Dutch priest Henri Nouwen wrote, "We often live as if our happiness
depended on having. But I don't know anyone who is really happy because
of what he or she has." (Quoted from Life of the Beloved, 1992. Nouwen goes on to say that happiness comes from "giving of ourselves to others.")
I try to remember a few other things: The hunt is more thrilling than the actual prize.
Novelty wears off quickly. What I'm chasing doesn't satisfy
for long, especially when I seek satisfaction from buying something.
When I really think about it, I have more than enough to be happy. I've been very
fortunate! But being grateful doesn't come automatically; it's a habit
that one has to practice.
Balancing different pursuits
As I said earlier, it's easier to give up something when you have a positive replacement.
Likewise,
it's easier to be content with less in a Lego hobby if I
re-divert attention to other hobbies and goals. I need balance anyway; I don't want to neglect
other parts of my life.
Last month, I thought
about splurging on the new Rivendell (not to keep, but to build once and
resell). My husband said, "That's okay, but it's gonna take up a lot of
thought and time. Remember you wanted to use this year to write? Are
you aiming to be a writer, or a Lego reseller?"
Around that time, I also read Mary Oliver's poem "The Summer Day." It ends with,
Tell me, what is it you plan to do
with your one wild and precious life?
The poem reminded me that I have
one life on Earth and it is short. Not only do I have limited time
and energy but also limited passion.
Passion grows when I invest
time in something, and conversely passion wanes when I don't. I'm not capable of being very passionate about multiple things simultaneously. So when I work on other goals like exercise,
relationships, and writing, I feel less need to invest in Lego.

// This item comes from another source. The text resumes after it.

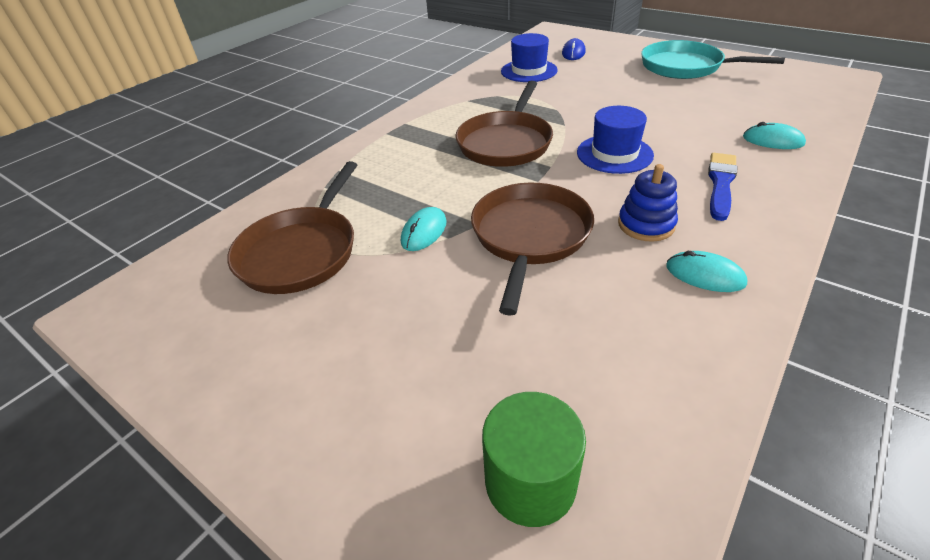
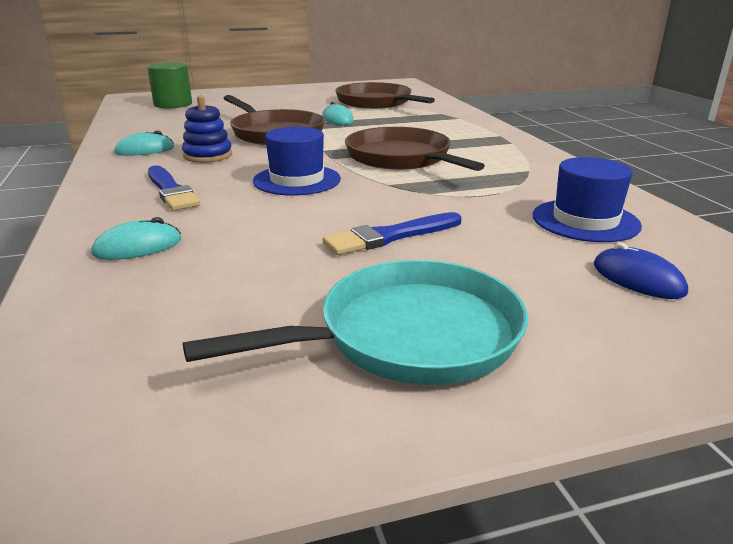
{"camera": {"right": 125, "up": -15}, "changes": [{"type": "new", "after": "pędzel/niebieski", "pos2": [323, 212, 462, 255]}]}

Could this be one key to contentment?
Producing versus consuming
Contentment and balance in a Lego hobby also means being selective with how I much engage with different aspects of the hobby.
I find that reading about Lego, whether it's to check news or survey market prices, is stimulating but not relaxing. And never
satisfying. It only makes me want more: to read more, gather
more data, buy more. It feeds obsession. So I've been reading the news less, though I've yet to cut down on browsing prices for sets and parts. I tend to get caught up watching the secondhand market for opportunities to flip items and make a buck!
Instead,
I should do more of what relaxes me and gives tangible (even if impermanent)
satisfaction: building, photographing, and writing. Basically,
creating.
Of course, I think we need novelty from time
to time—which can include buying new stuff. But I've
found a real difference between the satisfaction of buying and the
satisfaction of creating. The former tends to be short-lived. The
latter delivers a deeper, lingering pleasure that returns when I revisit what I've made.
Ravenous or at rest?
This week, I debated how to use a limited-time 3,000 yen coupon.
Should I purchase a retired Winter Village set I've been eyeing (but go into 2-3
months of debt)? Or should I wait (and practice contentment)?
After
much thought, I made a choice based on questions that were relevant to my situation: Which option
will make me feel more proud of myself? Which option aligns better with
my principles and deeper desires? Which one truly helps me be more
satisfied, rested, or free?
Speaking of rest—and this may not apply to your particular hobby—sometimes, people engage in
a hobby to rest or de-stress. It's worth asking if what we do
helps us actually feel rested. If not, then what might? For me, the
answer is probably not "more Lego."
Obsession is like a hamster
wheel of stimulation and consumption. I want to get off the wheel at some point. Or there'll be no rest, no freedom.